Unionist parties will cite any new thinking as evidence the SNP played fast and loose in the last referendum, spinning voters a yarn about second oil booms and the like, and therefore cannot be trusted in any future vote.
So the SNP will plan for a rocky reception. They may direct people to the exhaustive peer review process the Growth Commission undertook, or say Brexit has forced a rethink, or even hold their hands up and admit they were over-optimistic about oil revenue and presuming to share the pound with an unwilling partner.
They could also draw a line under Salmond era blarney about an easy shift to a super-abundant state and adopt a more realistic, evidence-based tone. Voters have seen the complexity of Brexit. Cheeky patter and breezy assurances won’t cut it.
I think the Commission has other, less obvious problems to face, too. When Mr Wilson became chair, he said he wanted to make a new case for independence. “It is my sincere hope that should Scotland be asked to choose again on independence, this project ensures that we all have as sound, transparent and firm a prospectus has any country facing such a choice has ever had.”

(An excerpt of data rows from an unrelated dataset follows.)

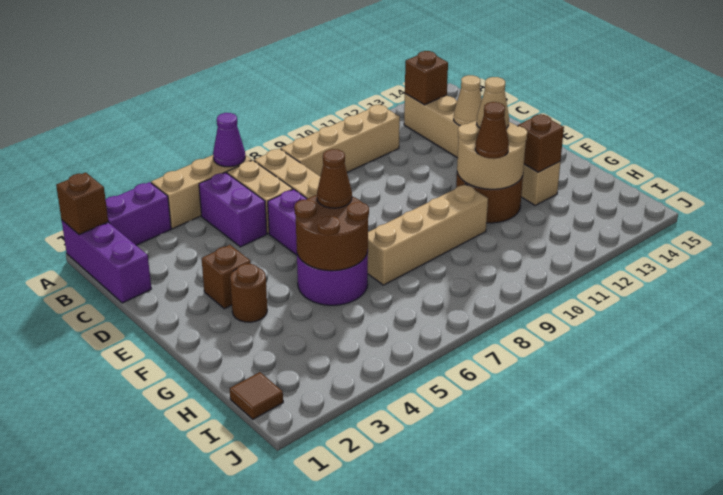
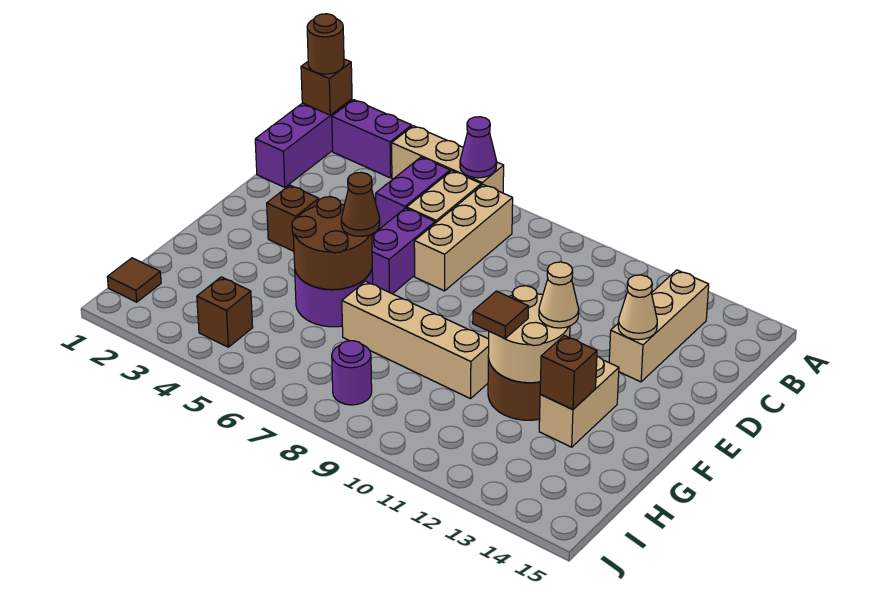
tan brick B8:B11 level 1 -> none
brown brick B13 level 2 -> brown brick I4 level 1
brown round brick F3 level 1 -> brown round brick A1 level 3
brown cone G11 level 3 -> brown tile G11 level 3
none -> purple round brick I8 level 1

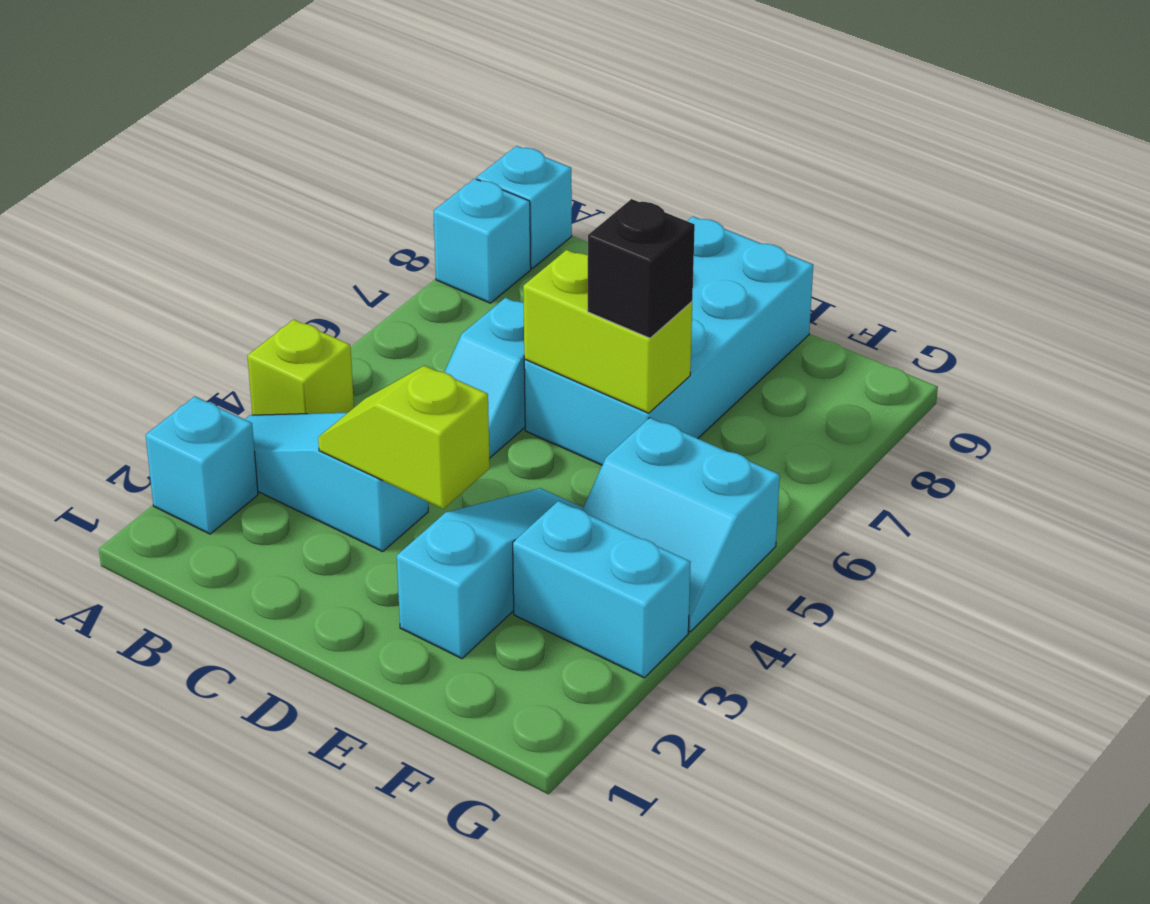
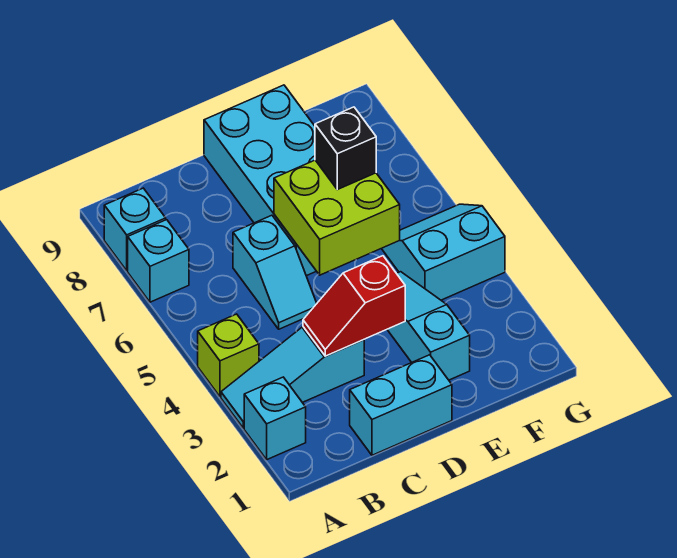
cyan brick A9 level 1 -> cyan brick A7 level 1
lime slope C3:D3 level 2 top D -> red slope C3:D3 level 2 top D
lime brick D6:E6 level 2 -> lime brick D5:E6 level 2
cyan brick F3:G3 level 1 -> cyan brick C1:D1 level 1
cyan slope F4:G5 level 1 top 5 -> cyan slope F4:G5 level 1 top 4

But the SNP is in a different place compared to September 2016. Its members are more independent of mind. The party, like the wider Yes movement, is split over the timing of a second referendum, with some wanting a push before 2021, and others advocating a longer game.
In the absence of any clear direction from Ms Sturgeon - and a fear the party hierarchy is slipping into paralysis on the issue - the former group are taking matters into their own hands, organising local Yes groups and marching in their thousands. I doubt they are in the mood to accept tablets of stone handed down by Mr Wilson.
Indeed, the SNP is currently updating its policy-making apparatus to give members greater input. Reflecting its membership explosion, but also its seized up policy machinery, the party ran an internal consultation earlier this year about overhauling its constitution for the first time since 2004. The results of the exercise will be put to delegates at the SNP’s conference early next month. They include far more scope for members to shape policy, including online.
The conference will also see the new depute leader named. Although the contest between councillor Chris McEleny, activist Julie Hepburn and Economy Secretary Keith Brown has been dominated by differences over referendum timing, all three have promised members a greater say in policy.
“The policy platform will be refreshed; members will be pivotal to building the vision for Scotland after independence,” as Mr Brown, the frontrunner, put it yesterday.
If that process is to be meaningful, SNP members must surely get a say on the policy areas at the heart of the Growth Commission - economy, public finances and currency.
So it’s not clear what status the Growth Commission report will have when it finally appears. Firm prospectus for independence? Springboard for a wider policy debate? Anachronistic doodle?
Because it carries Ms Sturgeon’s imprimatur, it will be impossible to ignore. But because it doesn’t have the membership’s stamp, it will also be hard to assess its durability.
If SNP HQ tried to press it on the grassroots, it would risk a backlash adding to the referendum tensions.
I still expect the report to be interesting in its own right. Those involved describe a serious and thorough piece of work.
But it will also interesting for the light it throws on the increasingly choppy currents inside the SNP.
As delegates react to the report, choose a new deputy, reform their constitution, and ponder the date of a referendum, it could be the most turbulent conference in years.